La Palestine crée un précédent avec sa plainte en justice

Par Zaha Hassan – 17 juin 2018

L’attention s’est focalisée sur la récente soumission par l’état de Palestine d’une requête à la Cour pénale internationale (CPI) alléguant que des responsables israéliens ont commis des crimes de guerre et des crimes contre l’humanité envers le peuple palestinien. Pourtant, une autre plainte récemment déposée par l’état de Palestine a reçu beaucoup moins d’attention, bien que ses résultats soient importants pour la construction d’une base factuelle et juridique aux poursuites contre les responsables israéliens qui pourraient comparaître devant la CPI et d’autres forums — ainsi que contre l’état d’Israël lui-même si un avis consultatif était sollicité auprès de la Cour internationale de justice (CIJ).

La signification du dépôt de plainte de la Palestine au CERD

En avril, la Palestine a déposé une plainte auprès du Comité pour l’élimination de la discrimination raciale des Nations Unis (CERD), concernant de sérieuses violations des droits du peuple palestinien. Comme la requête à la CPI, elle allègue spécifiquement des crimes de guerre et des crimes contre l’humanité. Pourtant le dépôt de plainte au CERD est notable pour trois raisons additionnelles : l’ « état de Palestine » est le plaignant ; l’action en justice est contre l’état d’Israël, non contre un individu ; et la procédure permet à des experts juridiques internationaux mandatés pour éradiquer le racisme, la ségrégation raciale et l’apartheid de rendre une décision sur les pratiques israéliennes dans les Territoires palestiniens occupés (TPO), décision qui sera considérée comme faisant autorité par les organismes internationaux comme la CPI et la CIJ.

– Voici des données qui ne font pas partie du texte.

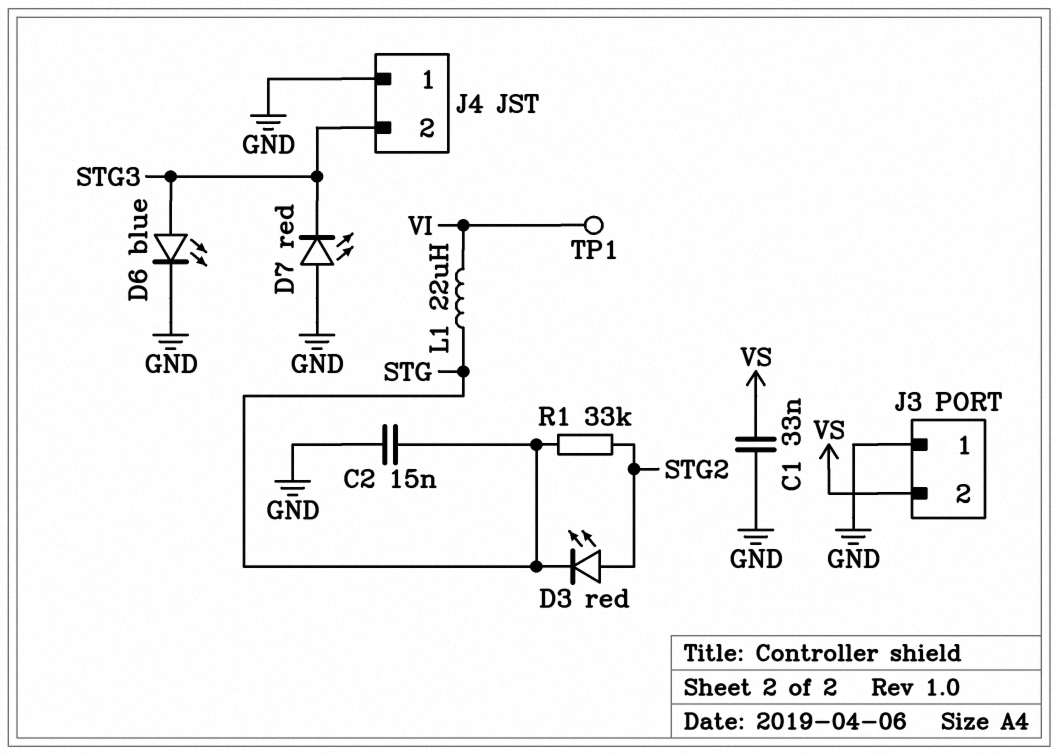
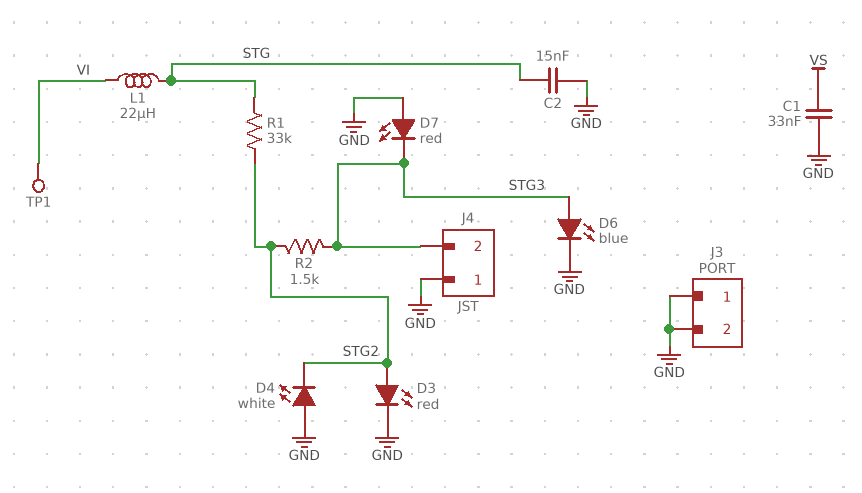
D3: LED red (A STG2, K STG) -> LED red (A STG2, K GND)
D4: none -> LED white (A GND, K STG2)
J3 pin 2: VS -> GND
R2: none -> 1.5k (STG2, STG3)

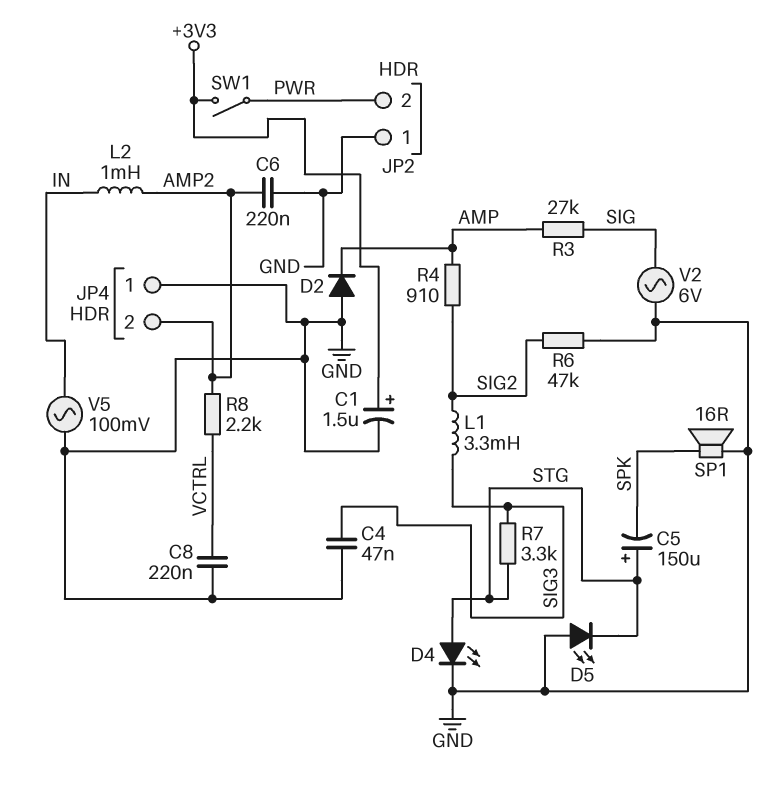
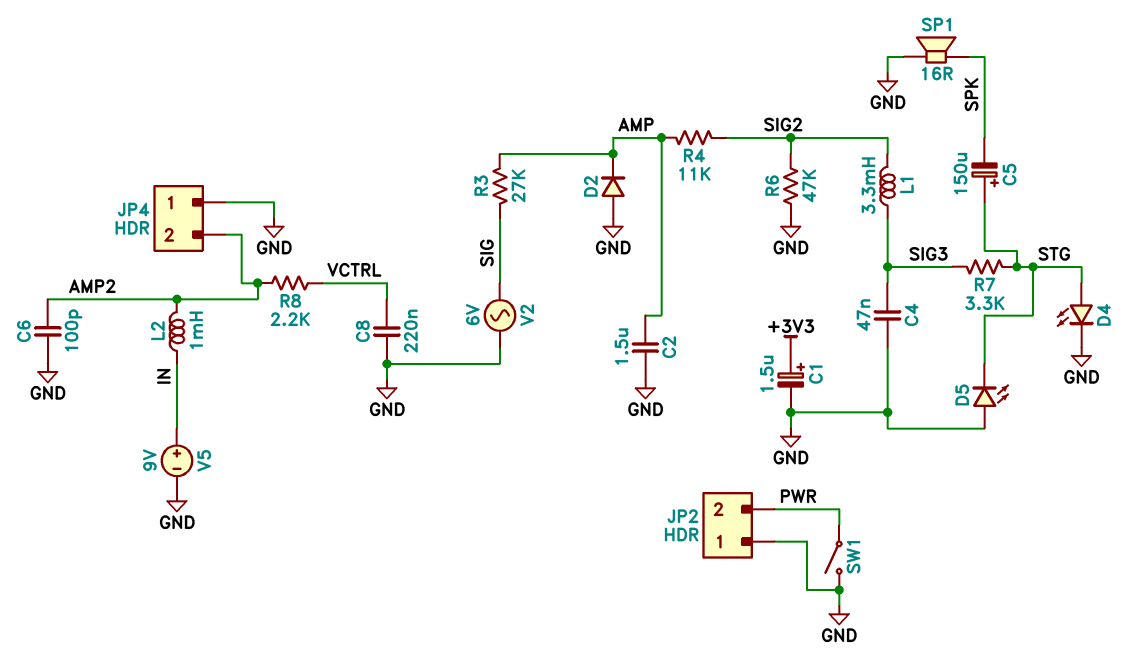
C2: none -> 1.5uF (AMP, GND)
C6: 220nF (AMP2, GND) -> 100pF (AMP2, GND)
R4: 910 (AMP, SIG2) -> 11k (AMP, SIG2)
SW1: switch (+3V3, PWR) -> switch (GND, PWR)
V5: AC 100mV (GND, IN) -> 9V (plus IN, minus GND)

Ce dépôt de plainte est aussi innovant en ce que la plainte est la première de son espèce. Jamais auparavant un état n’a utilisé ce mécanisme pour se plaindre des violations des droits humains d’un autre état. Si la procédure continue et qu’un panel ad hoc d’experts du CERD est appelé à présenter ses conclusions, ceci réaffirmera le statut d’état de la Palestine et aussi que les TPO sont une unité territoriale de souveraineté palestinienne. Alors que la Knesset israélienne envisage l’annexion de tout ou partie de la Cisjordanie et que le Département d’Etat des Etats-Unis enlève les références à la Cisjordanie et à Gaza comme territoires occupés de ses rapports par pays, avoir un organisme juridique international qui réaffirme que la Palestine a un statut juridique en tant qu’état souligne la position palestinienne et l’illégalité de la conduite d’Israël dans les TPO.

De plus, il n’y a jamais eu d’affaire juridique portée devant un forum international statuant sur les questions de droits humains ou de responsabilité criminelle internationale qui implique les états de Palestine et d’Israël comme parties adverses. Les mécanismes juridiques internationaux existants ne permettent pas à la Palestine de porter plainte contre Israël à propos de telles violations de droits. La CIJ n’a pas compétence pour traiter de litiges [entre deux états] sauf si tous deux acceptent sa juridiction [ce qui n’est pas le cas d’Israël]. Quant à la CPI, elle n’instruit que des affaires contre des individus.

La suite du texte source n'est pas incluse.